The composer, author, and critic Ned Rorem wrote a letter to the New York Times book review, protesting a review of Christopher Ricks’s bookDylan’s Visions of Sin, a portentious 500+ page analysis of Dylan’s lyrics. Rorem wrote, in part,
As one who has always found Dylan the singer charmless and rasping, Dylan the poet sophomoric and obvious, and Dylan the composer banal and unmemorable, I did not have my feeling changed by Jonathan Lethem’s review. …
He goes on to criticize the book, and Lethem, for focusing exclusively on Dylan’s lyrics.
Accompanying the review was a sidebar by Lucinda Williams, who wrote,
I have watched you and listened to your lyrics and have been struggling to get as good as you are for about the last 40 years….You let your Minnesota, nonsinging, howling, raspy voice push the lyrics. Your guitar and harmonica and those sweet beautiful melodies hold them and give them a home. The words rest against them. They don’t have to stand alone but they can.

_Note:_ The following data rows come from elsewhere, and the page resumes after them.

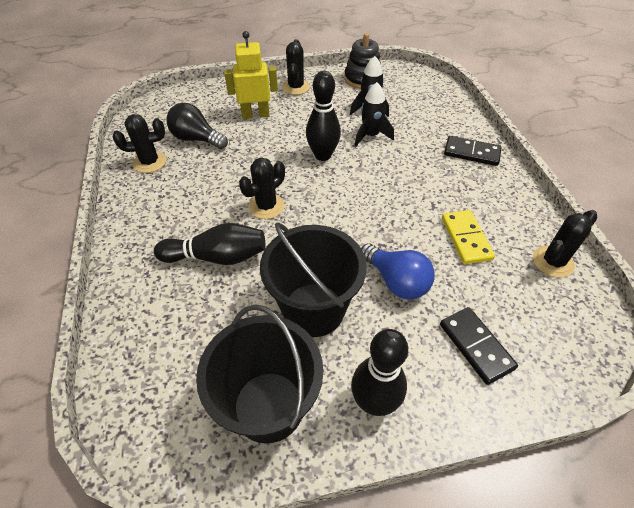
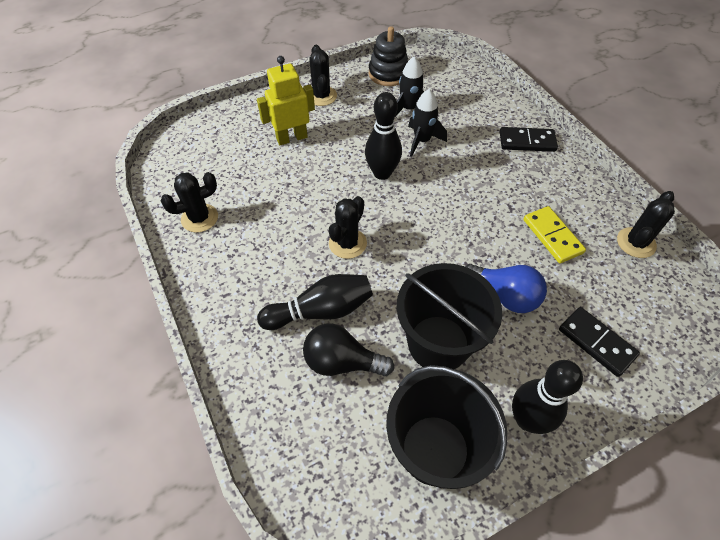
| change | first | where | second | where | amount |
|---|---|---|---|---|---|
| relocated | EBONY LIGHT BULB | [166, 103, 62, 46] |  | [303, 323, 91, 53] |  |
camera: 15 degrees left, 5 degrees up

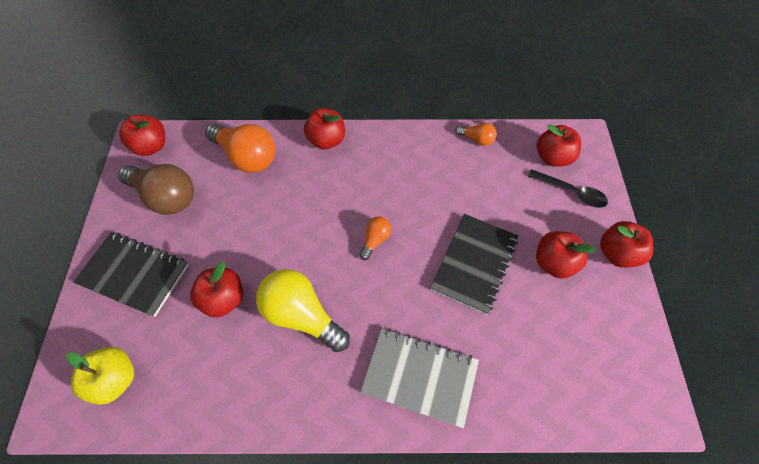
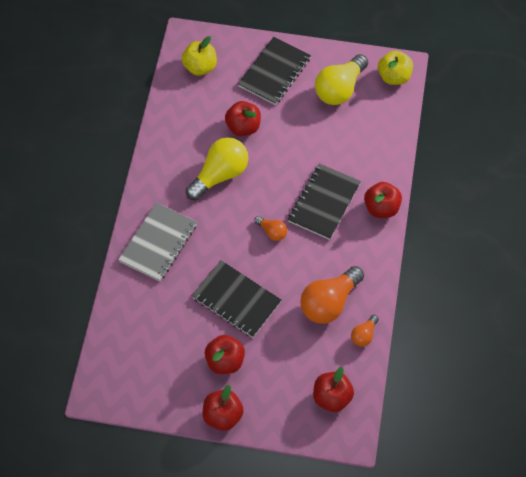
| change | first | where | second | where | amount |
|---|---|---|---|---|---|
| colour | RED APPLE | [119, 115, 46, 41] | YELLOW APPLE | [378, 51, 35, 34] |  |
| relocated | ORANGE LIGHT BULB | [205, 123, 70, 50] |  | [300, 266, 64, 58] |  |
| colour | RUSSET LIGHT BULB | [118, 164, 76, 51] | YELLOW LIGHT BULB | [315, 54, 53, 51] |  |
| missing | EBONY SPOON | [528, 169, 80, 39] |  |  |  |
| appeared |  |  | EBONY EXERCISE BOOK | [288, 164, 73, 76] |  |
camera: 100 degrees right, 0 degrees up

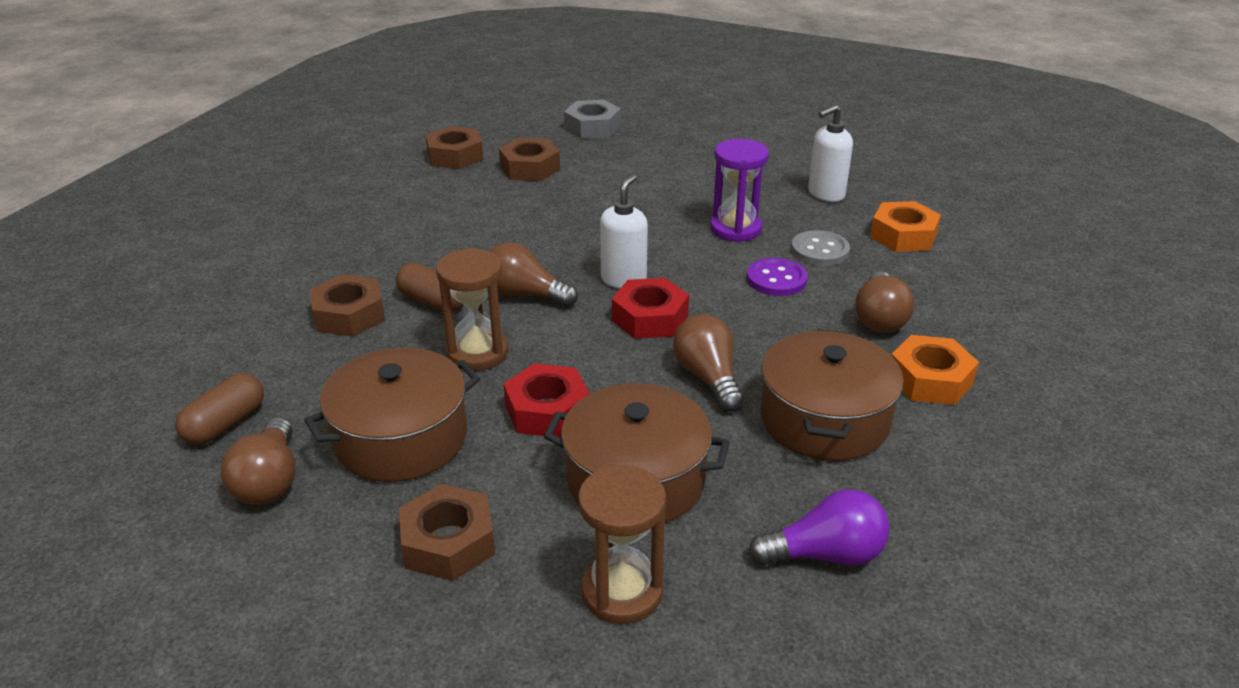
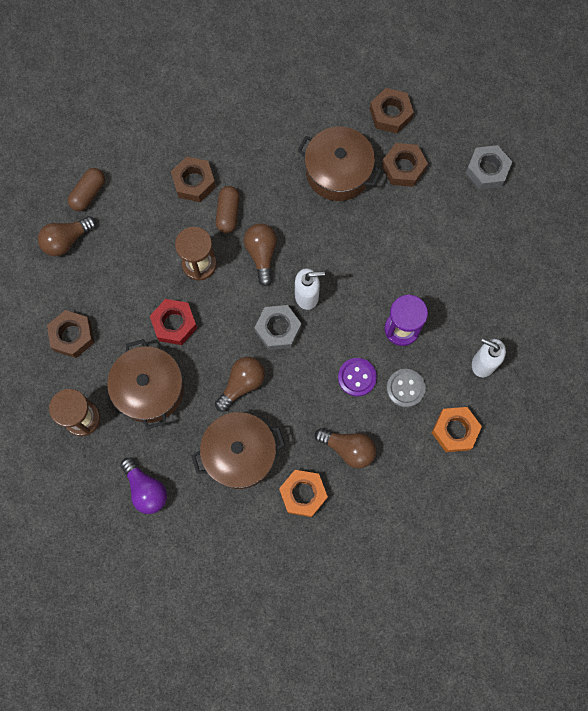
| change | first | where | second | where | amount |
|---|---|---|---|---|---|
| spun | RUSSET LIGHT BULB | [855, 271, 59, 62] |  | [315, 428, 61, 41] | 135 degrees counterclockwise |
| colour | RED HEX NUT | [612, 278, 77, 61] | ASH-GREY HEX NUT | [255, 305, 46, 45] |  |
| relocated | RUSSET COOKING POT | [304, 347, 176, 135] |  | [297, 126, 85, 75] |  |
| spun | RUSSET PILL SHAPE | [175, 373, 89, 72] |  | [68, 168, 37, 43] | 60 degrees counterclockwise |
camera: 60 degrees right, 40 degrees up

Rorem dismissed her essay as a “giggly postscript … such notions are meaningless in responsible criticism.” I wrote an (unpublished) letter to the editor:
So according to letter writer Ned Rorem (“Positively Fourth Rate,” July 4), Lucinda Williams’ description of Bob Dylan’s “sweet beautiful melodies” is “meaningless in responsible criticism” but his own dismissal of Dylan’s songs as “mundane” is apparently meaningful? I for one know exactly what Lucinda Williams is talking about, while Mr. Rorem’s description of Dylan’s voice as “raspy” is as irrelevant as calling Howlin’ Wolf’s guitar “imprecise.” Both Mr. Rorem, reviewer Jonathan Lethem, and the hopelessly overanalytical Prof. Ricks could all take lessons in brevity and clarity from Lucinda Williams, or for that matter, Bob Dylan.